LLCs have the ability to deduct operating losses
Members who are active participants in an LLC's business can deduct operating losses against their regular income to the extent permitted by law. While S corporation shareholders can also deduct operating losses, C corporation shareholders cannot.
LLCs have tax flexibility
By default, LLCs are treated as a "pass-through" entity for tax purposes, much like a sole proprietorship or partnership. However, an LLC can also elect to be treated like a corporation for tax purposes, whether as a C corporation or an S corporation.
Disadvantages of using an LLC:
* Earnings of most members of an LLC are generally subject to self-employment tax.

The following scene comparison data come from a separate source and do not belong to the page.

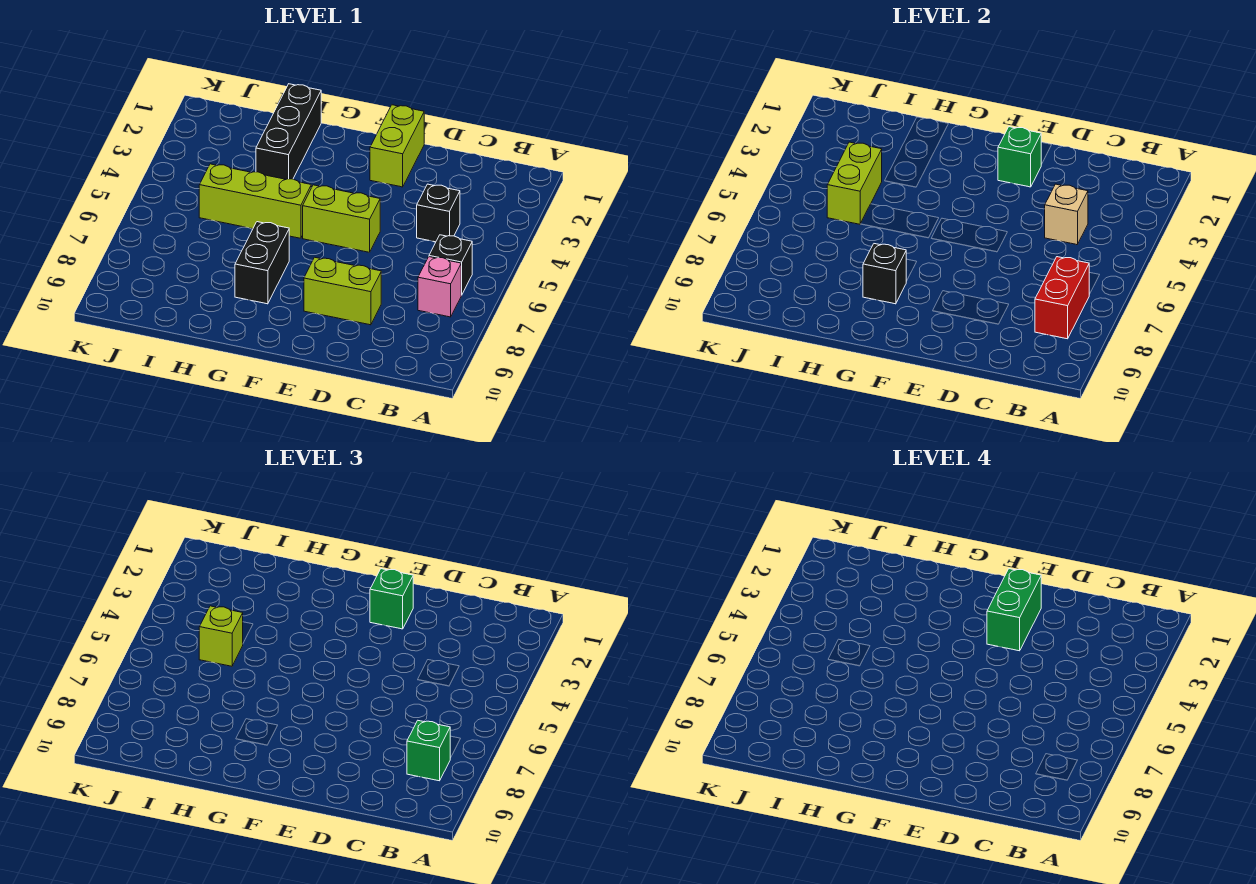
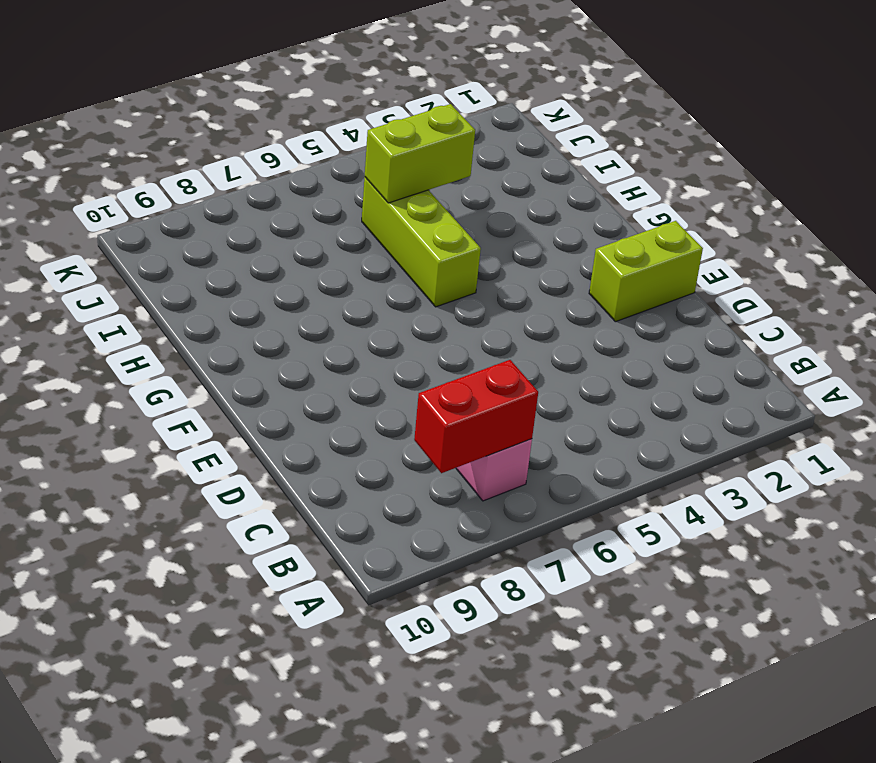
none -> black brick B6 level 1
none -> black brick C4 level 1
none -> lime brick D8:E8 level 1

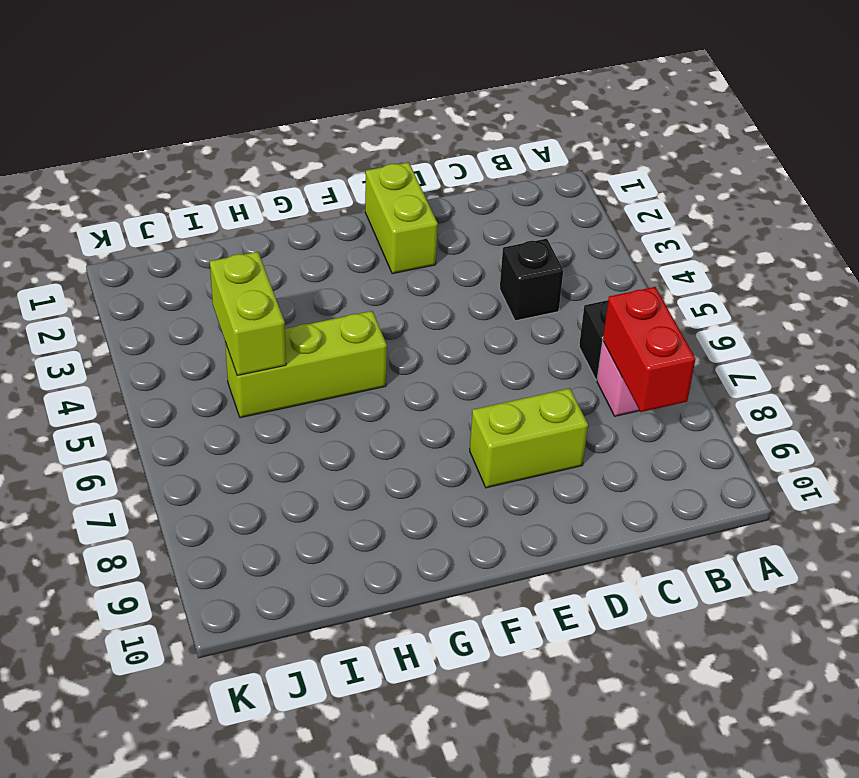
none -> lime brick E5:F5 level 1
none -> black brick G7:G8 level 1
none -> black brick H1:H3 level 1

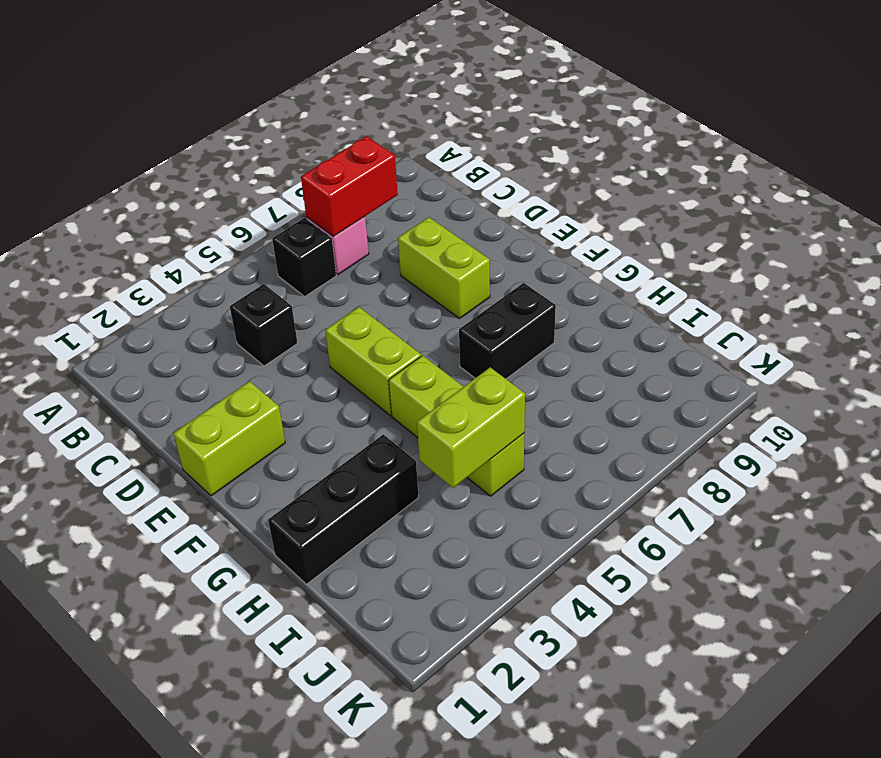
none -> tan brick C4 level 2
none -> green brick E2 level 2
none -> black brick G8 level 2

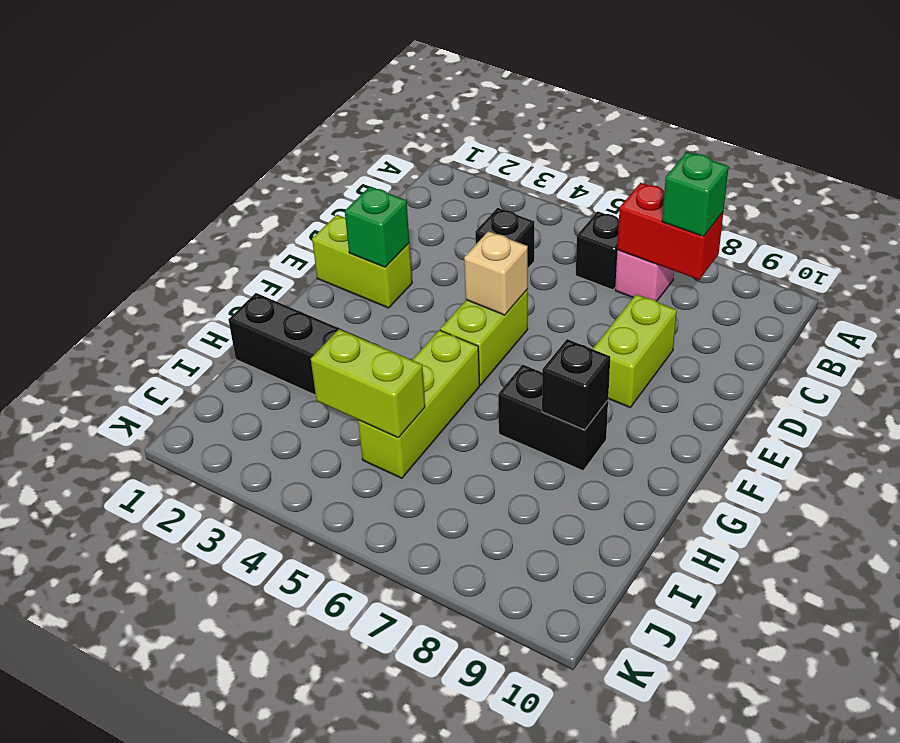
tan brick E5 level 2 -> tan brick C4 level 2
none -> green brick E2 level 3
none -> lime brick I5 level 3
none -> green brick E2:E3 level 4

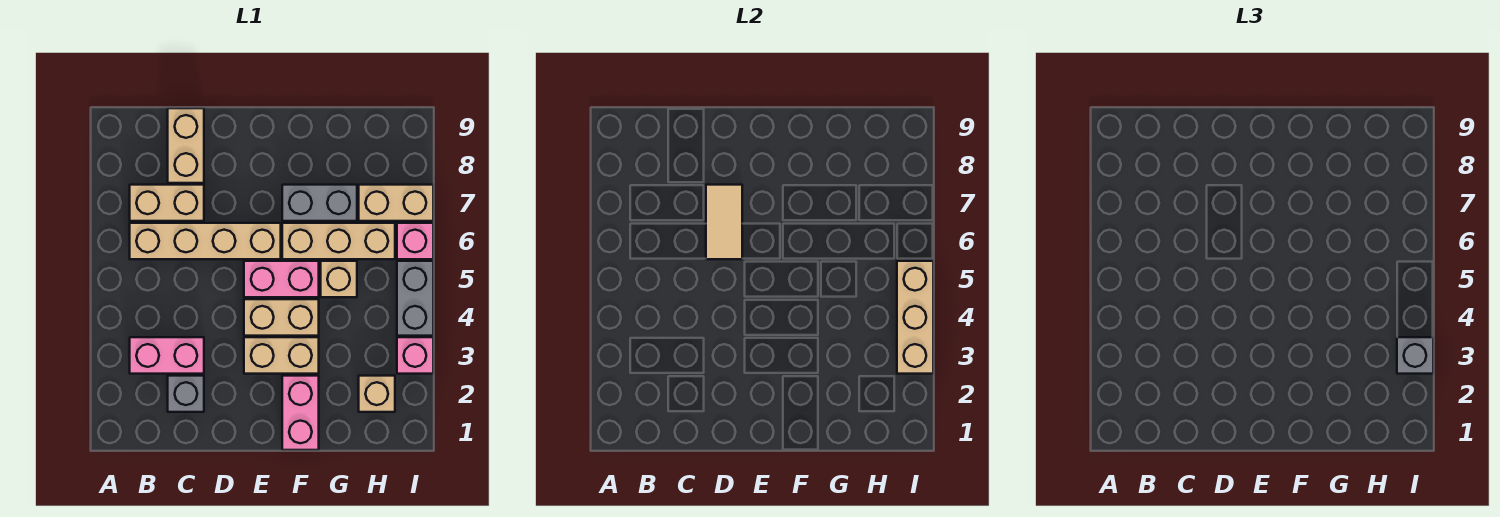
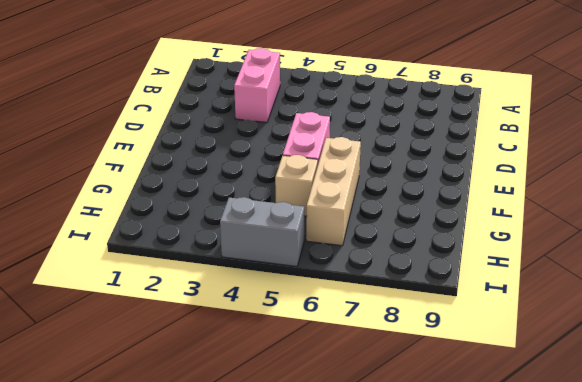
none -> tan brick B6:E6 level 1
none -> tan brick B7:C7 level 1
none -> grey brick C2 level 1

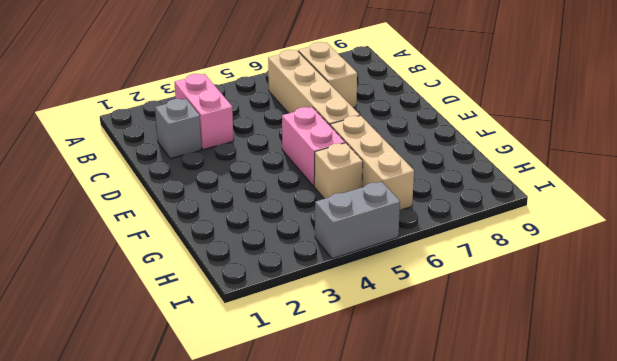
none -> tan brick C8:C9 level 1
none -> tan brick E3:F3 level 1
none -> tan brick E4:F4 level 1

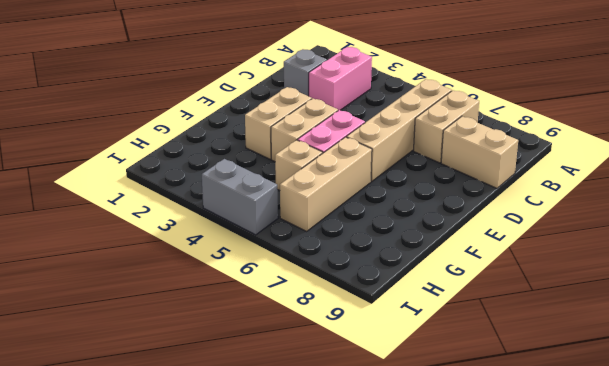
none -> pink brick F1:F2 level 1
none -> grey brick F7:G7 level 1
none -> tan brick H2 level 1

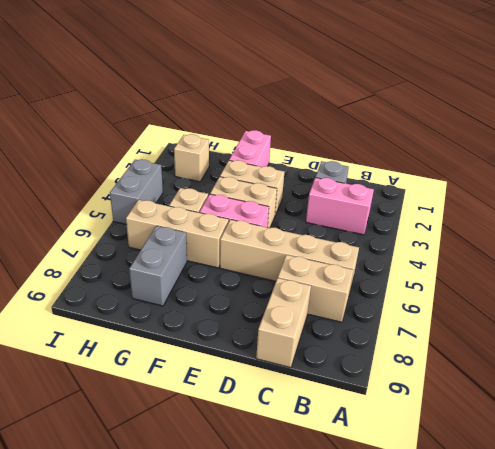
grey brick G7:G8 level 1 -> grey brick F7:G7 level 1
none -> tan brick H7:I7 level 1
none -> pink brick I3 level 1
none -> pink brick I6 level 1

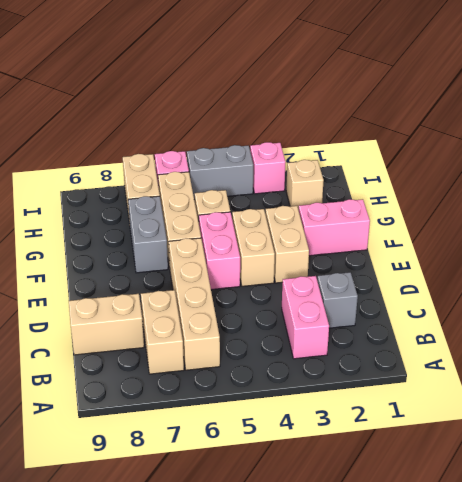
none -> tan tile D6:D7 level 2
none -> tan brick I3:I5 level 2
none -> grey brick I3 level 3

By contrast, earnings of an S corporation, after paying a reasonable salary to the shareholders working in the business, can be passed through as distributions of profits and are not subject to self-employment taxes.
* Since an LLC is considered a partnership for Federal income tax purposes, if 50% or more of the capital and profit interests are sold or exchanged within a 12-month period, the LLC will terminate for federal tax purposes.
* If more than 35% of losses can be allocated to nonmanagers, the limited liability company may lose its ability to use the cash method of accounting.
* A limited liability company which is treated as a partnership cannot take advantage of incentive stock options, engage in tax-free reorganizations, or issue Section 1244 stock.
* There is a lack of uniformity among limited liability company statutes. Businesses that operate in more than one state may not receive consistent treatment.
* In order to be treated as a partnership, an LLC must have at least two members. An S corporation can have one shareholder. Although all states allow single member LLCs, the business is not permitted to elect partnership classification for federal tax purposes. The business files Schedule C as a sole proprietor unless it elects to file as a corporation.
Some states do not tax partnerships but do tax limited liability companies.
* Minority discounts for estate planning purposes may be lower in a limited liability company than a corporation. Since LLCs are easier to dissolve, there is greater access to the business assets. Some experts believe that limited liability company discounts may only be 15% compared to 25% to 40% for a closely-held corporation.
* Conversion of an existing business to limited liability company status could result in tax recognition on appreciated assets.